When Republicans retook the House in 2010, they pledged to fight regulation they felt put an unnecessary burden on employers and job creators.
But first, they would need to document it.
A report to colleagues from House Majority Leader Eric Cantor, "Delivering on Our Commitment,” promised they would "conduct an immediate and comprehensive review of existing and proposed government rules, regulations, and statutes that impose additional, unnecessary costs on employers and job creators."
And a little more than a month into the 112th Congress, lawmakers passed a resolution to require committees to do essentially that.
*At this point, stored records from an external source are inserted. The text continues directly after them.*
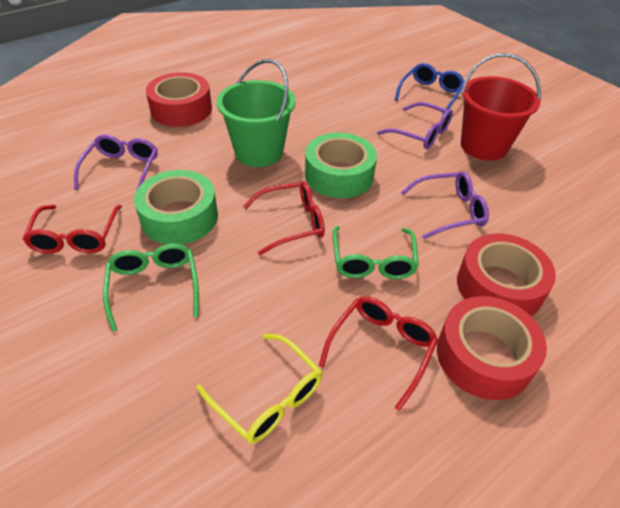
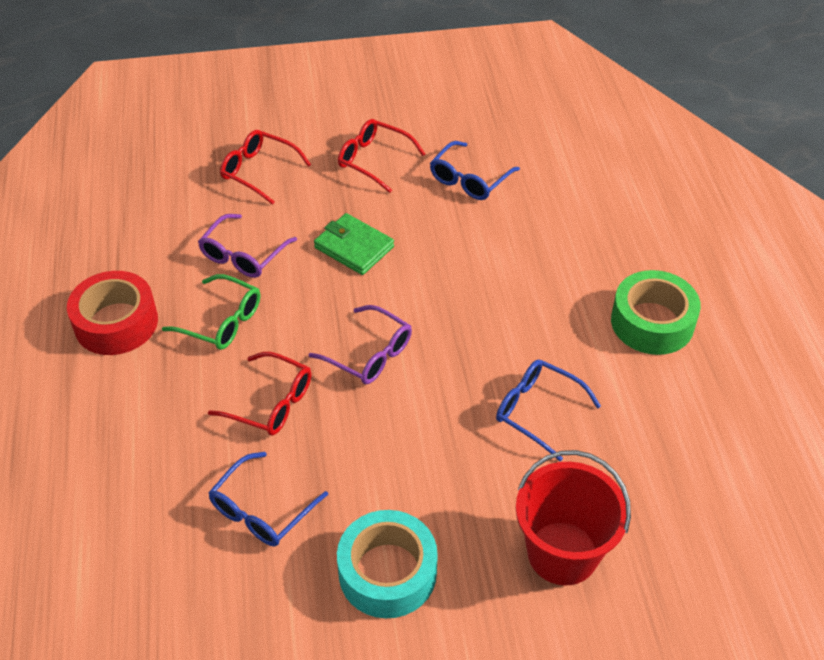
blue glasses: 1 -> 3
green bucket: 1 -> 0
green glasses: 2 -> 1
green tape: 2 -> 1
green wallet: 0 -> 1
purple glasses: 3 -> 2
red tape: 3 -> 1
turquoise tape: 0 -> 1
yellow glasses: 1 -> 0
It directed 10 standing committees, from Agriculture to Ways and Means, to "inventory and review existing, pending, and proposed regulations and orders from agencies of the Federal Government, particularly with respect to their effect on jobs and economic growth.”
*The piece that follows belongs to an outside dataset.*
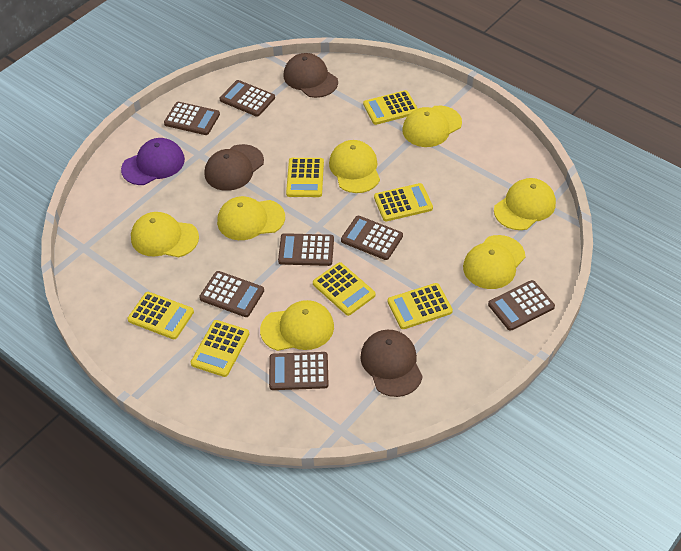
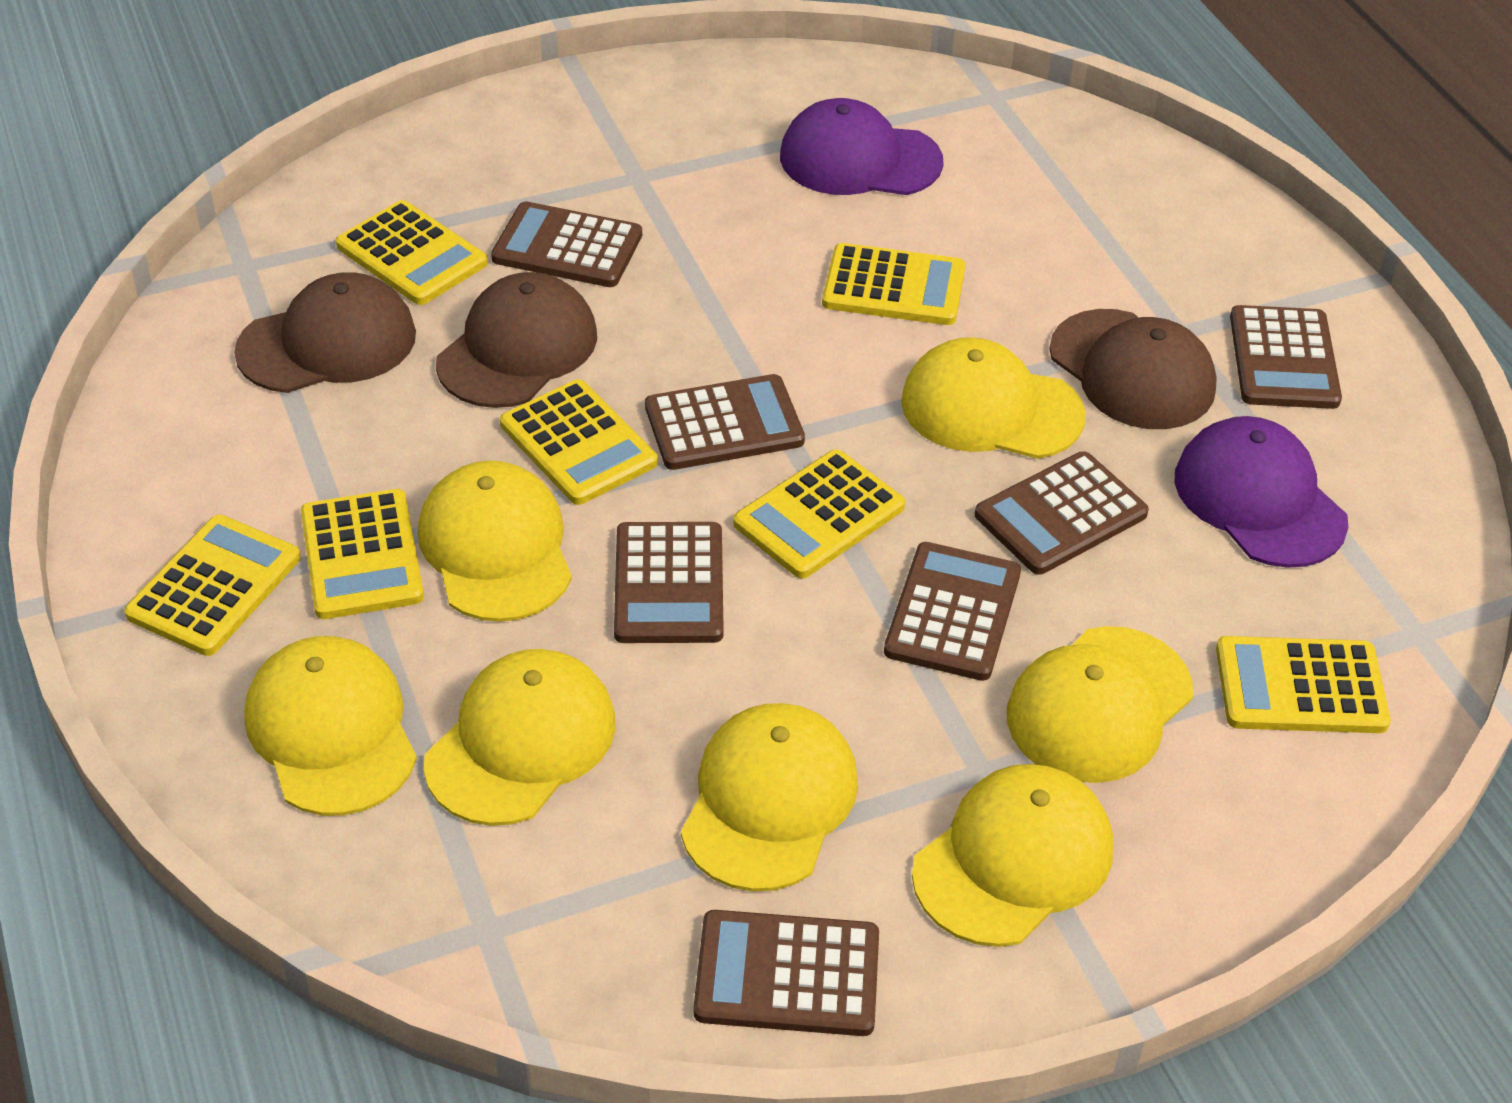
purple cap: 1 -> 2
The committees reported their findings in semiannual reports, which led to an Aug. 29, 2011, list of 10 top "job-destroying regulations,” said Cantor's press secretary, Megan Whittemore.
They included, for example, Obama administration positions on health plans, air pollution and union election procedures.
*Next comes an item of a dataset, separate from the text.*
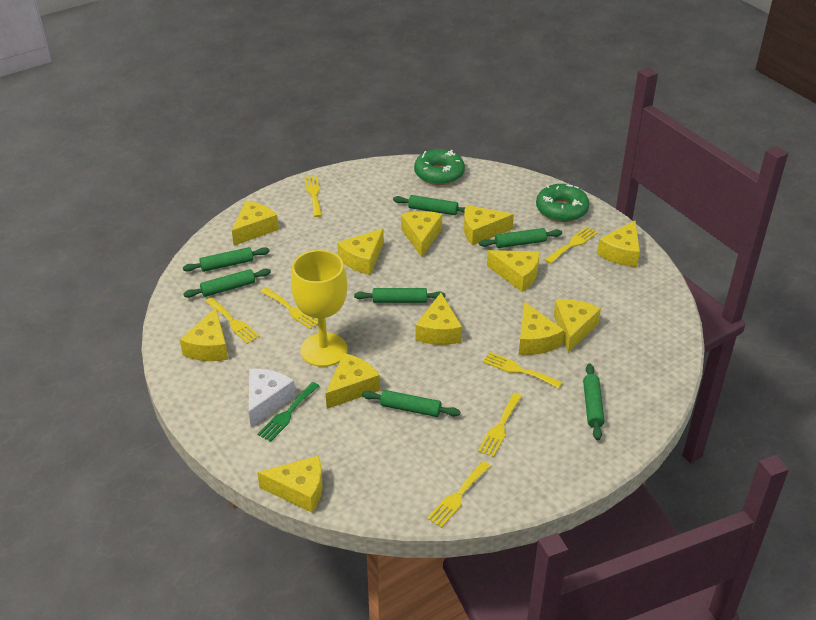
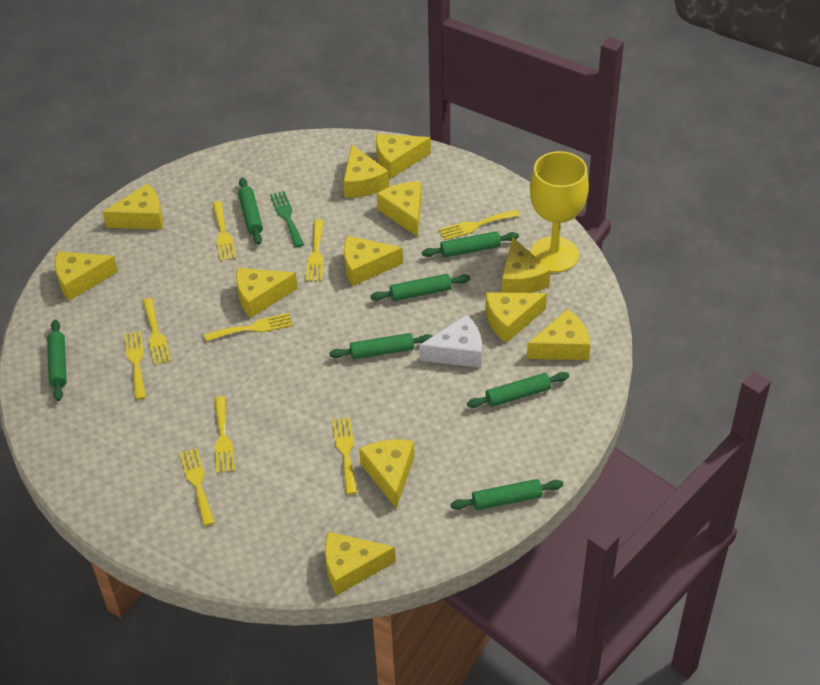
green donut: 2 -> 0
yellow fork: 7 -> 9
So, the House moved fairly quickly. But it would have been tough for a multimonth effort by congressional committees to be truly "comprehensive.”
"Congressional committees can't possible undertake a comprehensive review of all existing and pending regulations in a few months,” said Roger Noll, a senior fellow at the Stanford Institute for Economic Policy Research, where he directs the Program in Regulatory Policy.
A serious effort, he said, would involve a much longer, better-funded congressional investigation or a study by one of the arms of Congress, such as the Congressional Budget Office or Government Accountability Office.
We checked out several of the semiannual committee reports where lawmakers were required to document any "oversight or legislative activity” done "in support of, or as a result of” their inventory of rules and regulations. The House Energy and Commerce Committee, for example, mentioned the resolution, H. Res. 72, nearly 50 times. But some hearings it said it held "in support of, or as a result of” its cataloging effort appeared to have a merely tangential relationship with a review of federal regulation, such as a hearing on the U.S. response to tsunami-triggered incidents at the Fukushima Nuclear Power Plant in Japan.
House Republicans did quickly move to review existing and proposed government rules. But the review appeared to be more about politics than reform, and less than "comprehensive.” We rate this promise a Compromise.